In recent years the phrase 'gunboat diplomacy' has been used to describe the crude use of naval power to bully or coerce a weaker nation. During the reign of Queen Victoria, 'gunboat diplomacy' was viewed very differently. It was the use of a very limited naval force to encourage global stability and to protect British overseas trade. This very subtle use of naval power was a vital cornerstone of the Pax Britannica. Between the Crimean War (1854–56) and 1904, when the gunboat era came to an abrupt end, the Royal Navy’s ocean-going gunboats underpinned Britain’s position as a global power and fulfilled the country’s role as a 'global policeman'.

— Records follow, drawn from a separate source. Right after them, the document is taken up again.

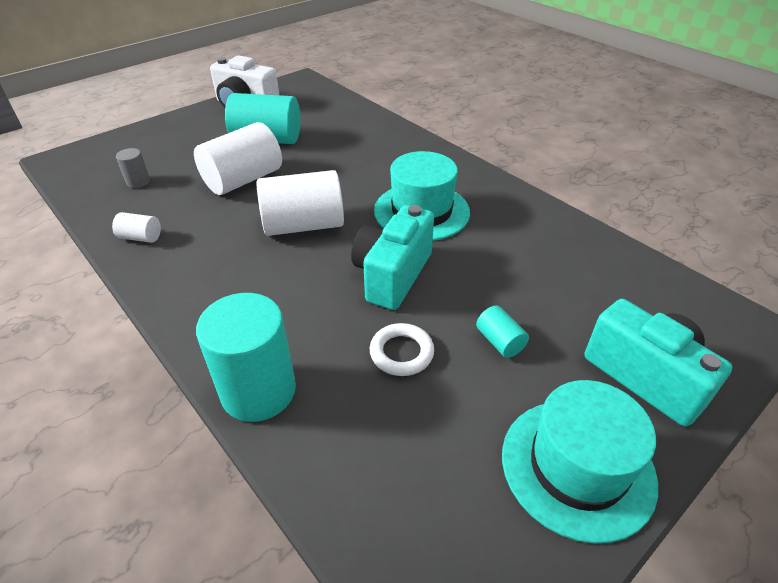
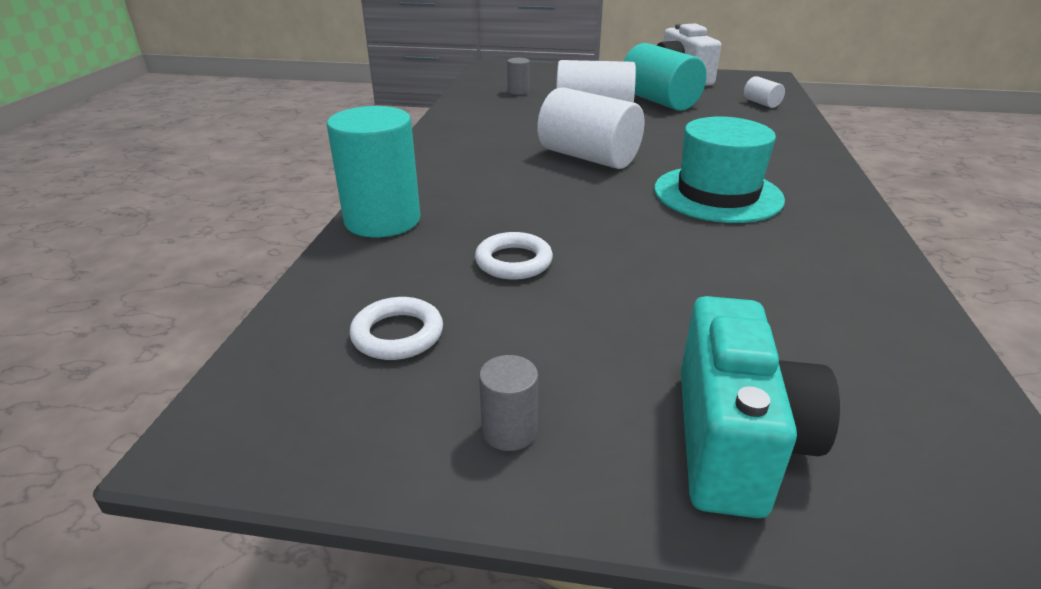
camera: 50 degrees right, 10 degrees down
(141, 237) = (466, 117): white cylinder -> white cylinder (761, 103)
(392, 275) = (603, 217): turquoise camera -> none
(432, 469) = (397, 334): none -> white ring
(499, 341) = (615, 308): turquoise cylinder -> none
(577, 467) = (509, 431): turquoise hat -> grey cylinder

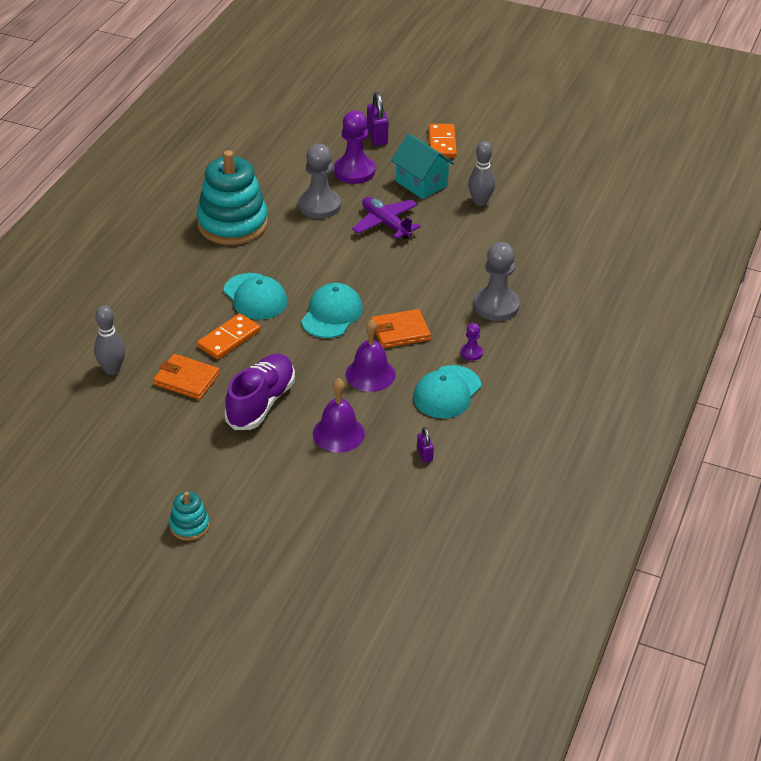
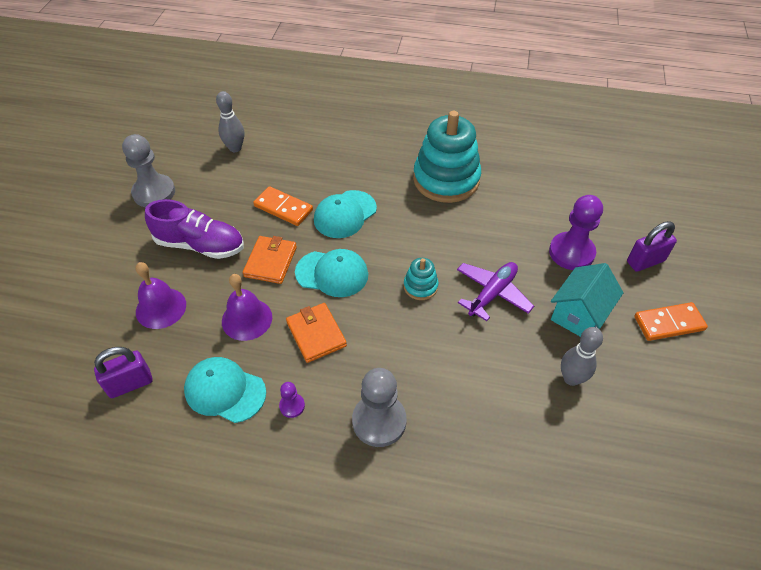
camera: 80 degrees right, 10 degrees up
(187, 379) = (227, 192): orange wallet -> orange wallet (270, 262)
(189, 526) = (52, 229): turquoise stacking toy -> turquoise stacking toy (420, 286)
(319, 205) = (500, 235): grey pawn -> grey pawn (154, 192)
(424, 454) = (130, 384): purple padlock -> purple padlock, size x1.81

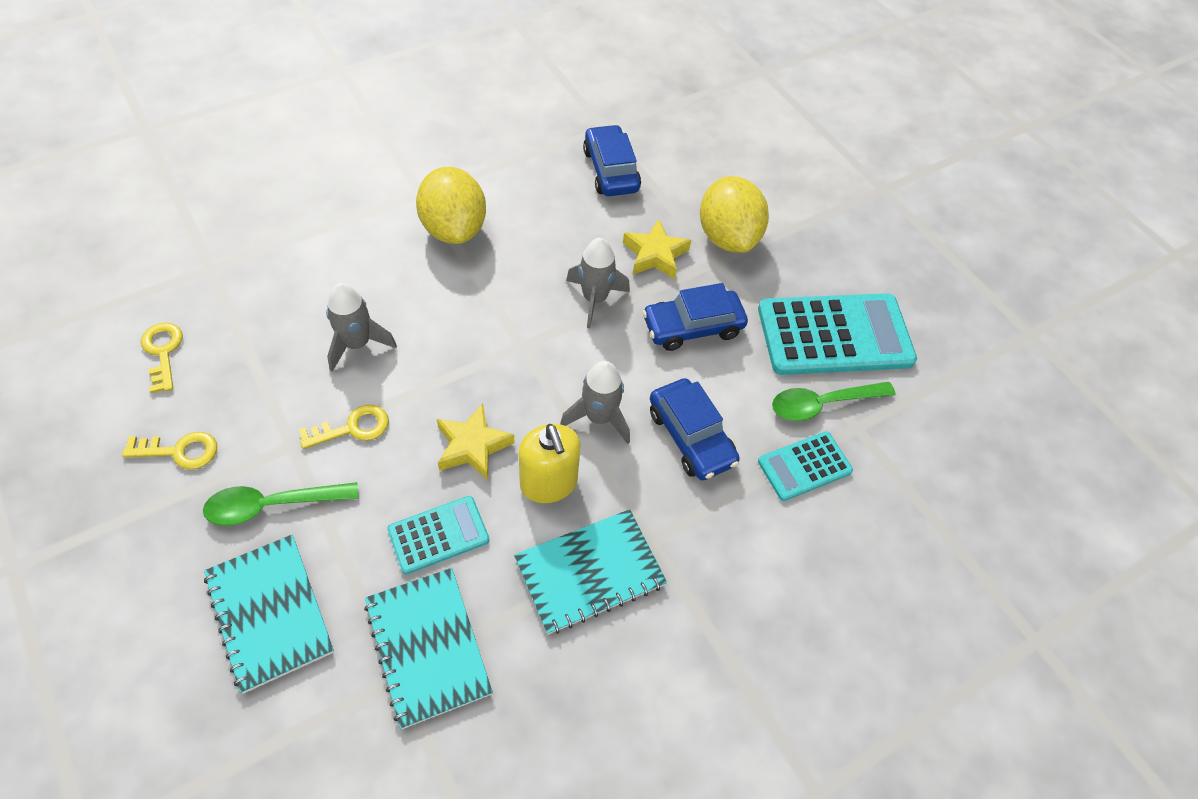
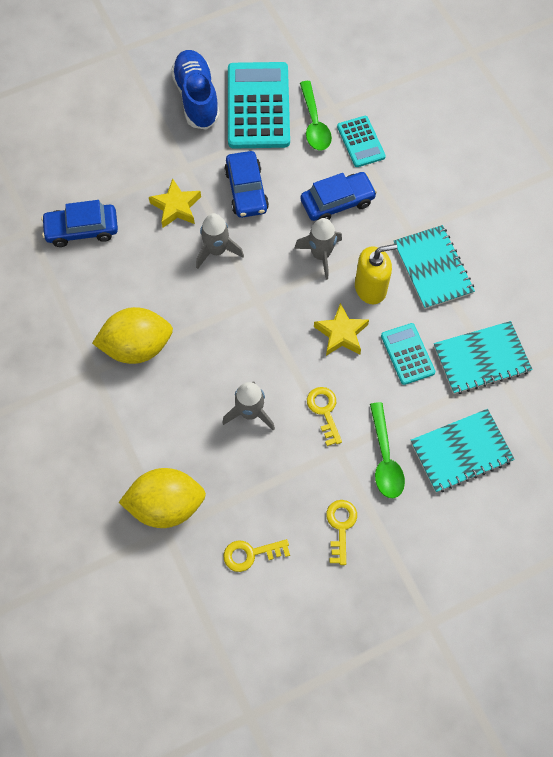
camera: 80 degrees left, 10 degrees up
(727, 237) = (162, 157): yellow lemon -> yellow lemon (166, 505)
(828, 267) = (197, 98): none -> blue shoe

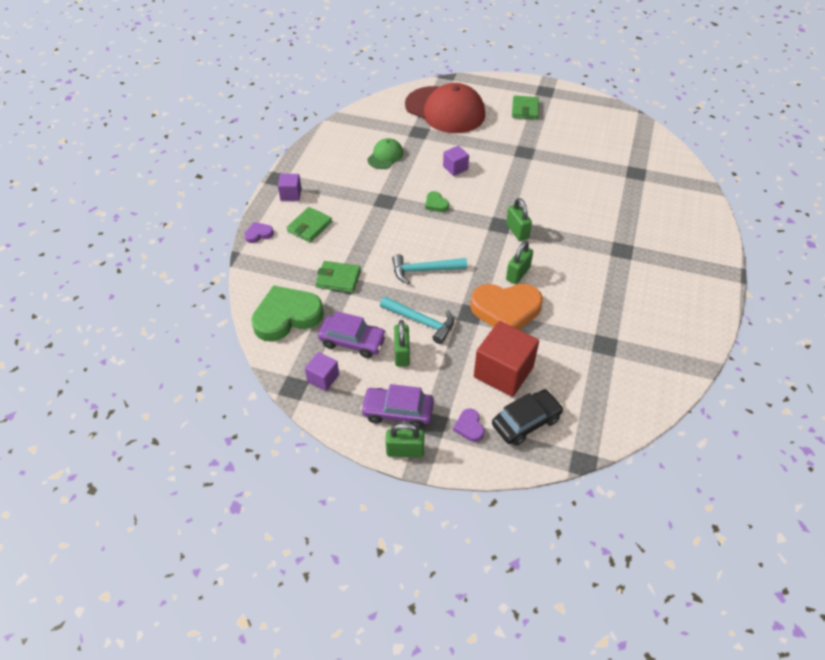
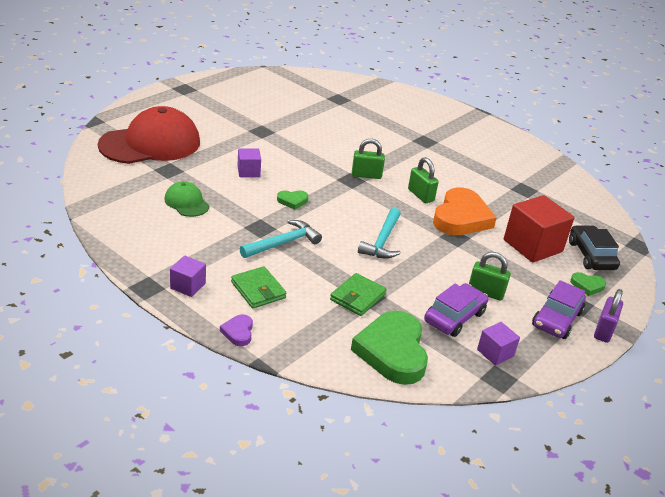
camera: 70 degrees left, 15 degrees down
(405, 451) = (603, 331): green padlock -> purple padlock
(421, 322) = (450, 267): turquoise hammer -> turquoise hammer (283, 243)
(469, 427) = (587, 285): purple heart -> green heart
(525, 110) = (200, 107): green wallet -> none

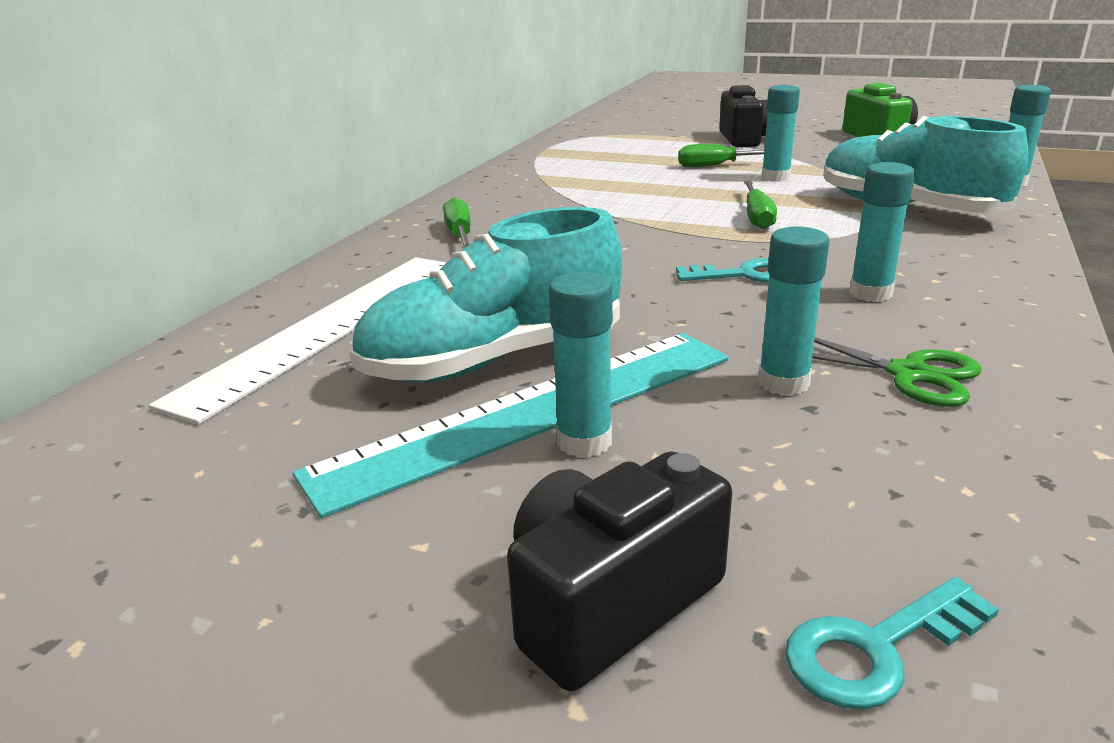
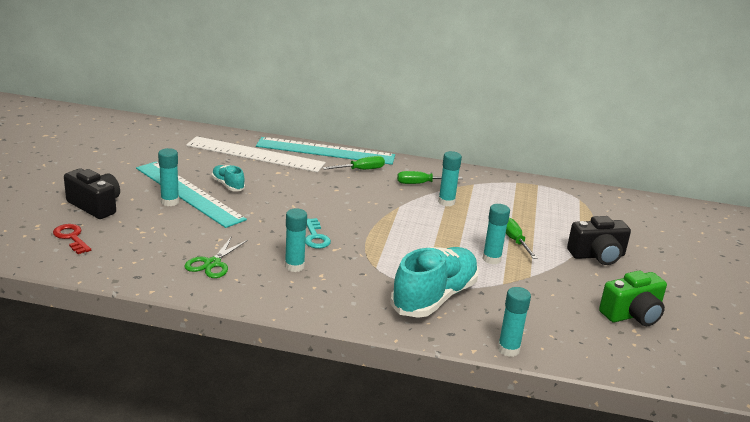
camera: 75 degrees right, 0 degrees up
(356, 259) = (325, 151): none -> turquoise ruler
(494, 359) = (228, 185): turquoise shoe -> turquoise shoe, size x0.47
(757, 217) = (405, 246): green screwdriver -> green screwdriver (421, 183)
(783, 383) = (206, 237): turquoise glue stick -> turquoise glue stick (446, 202)
(876, 649) = (71, 237): turquoise key -> red key

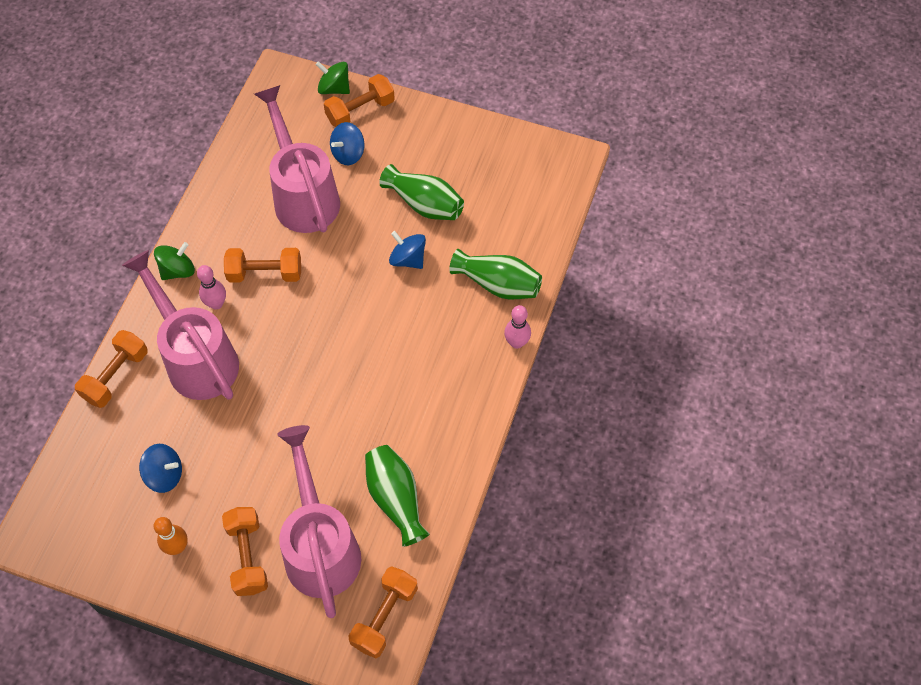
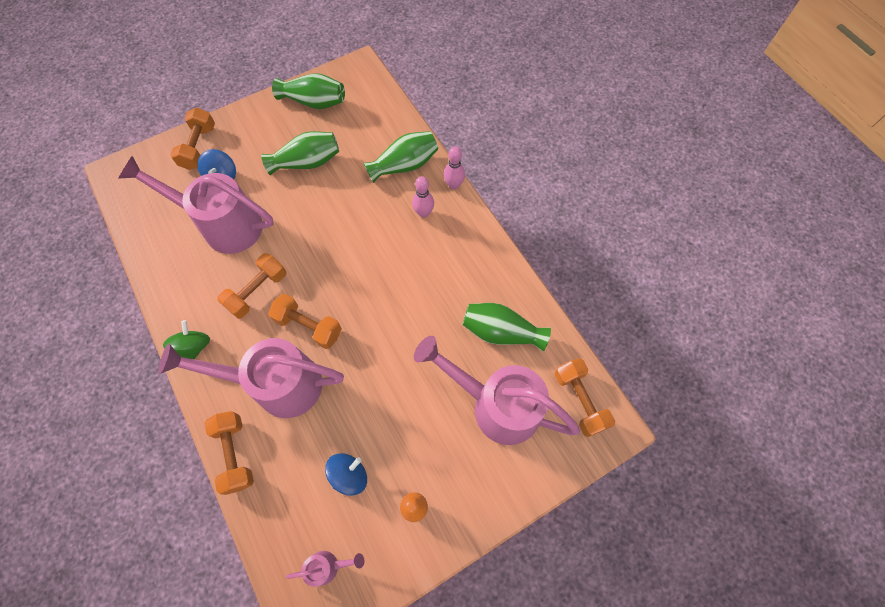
camera: 50 degrees left, 5 degrees up
(82, 517) = (328, 566): none -> pink watering can
(216, 304) = (248, 340): pink bowling pin -> pink bowling pin (423, 213)
(248, 556) = (464, 460): orange dumbbell -> orange dumbbell (308, 326)
(334, 88) = (164, 149): green spinning top -> none
(408, 259) = (336, 200): blue spinning top -> none
(495, 156) = (314, 102): none -> green vase

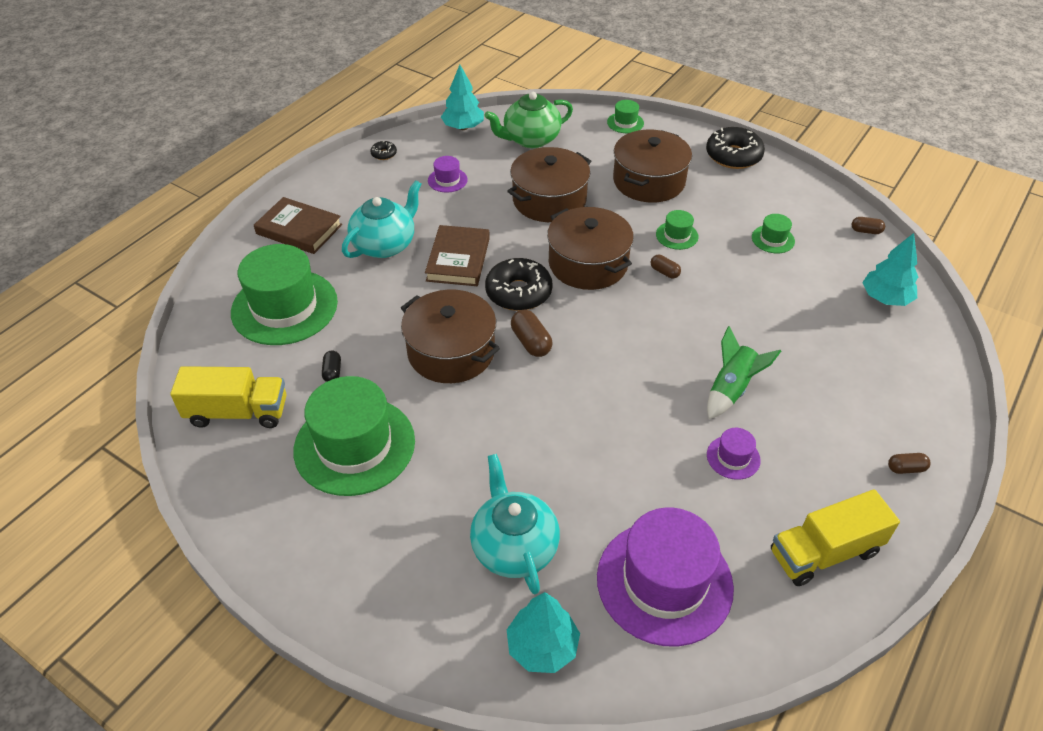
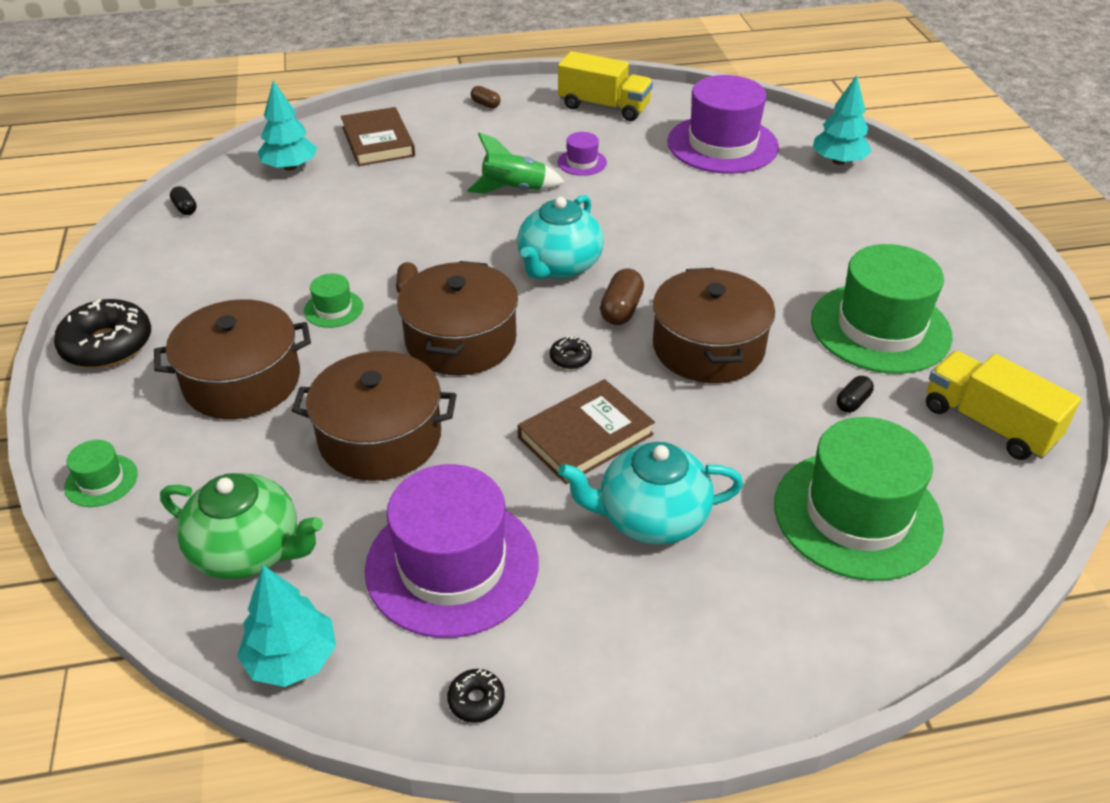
camera: 135 degrees left, 5 degrees down
(299, 229) = (748, 633): brown book -> brown book (378, 141)
(447, 180) = (452, 565): purple hat -> purple hat, size x2.29
(514, 547) = (805, 205): turquoise teapot -> turquoise teapot (559, 266)
(518, 292) = (570, 358): black donut -> black donut, size x0.46
(773, 239) = (265, 251): green hat -> none
(866, 231) = (185, 208): brown capsule -> black capsule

Created during the Crimean War, these gunboats first saw action in China. However, they were also used to hunt down pirates in the coasts and rivers of Borneo and Malaya, to quell insurrections and revolts in the Caribbean or hunt slavers off the African coast. The first gunboats were designed for service in the Crimean War, but during the 1860s a new generation of ships began entering service – vessels designed specifically to fulfill this global policing role. Better-designed gunboats followed, but by the 1880s, the need for them was waning . The axe finally fell in 1904 when Admiral 'Jackie' Fisher brought the gunboat era to an end in order to help fund the new age of the dreadnought.
This exciting New Vanguard title describes the rise and fall of the gunboat, the appearance and capability of these vital warships, and what life was like on board. It also examines key actions they were involved in.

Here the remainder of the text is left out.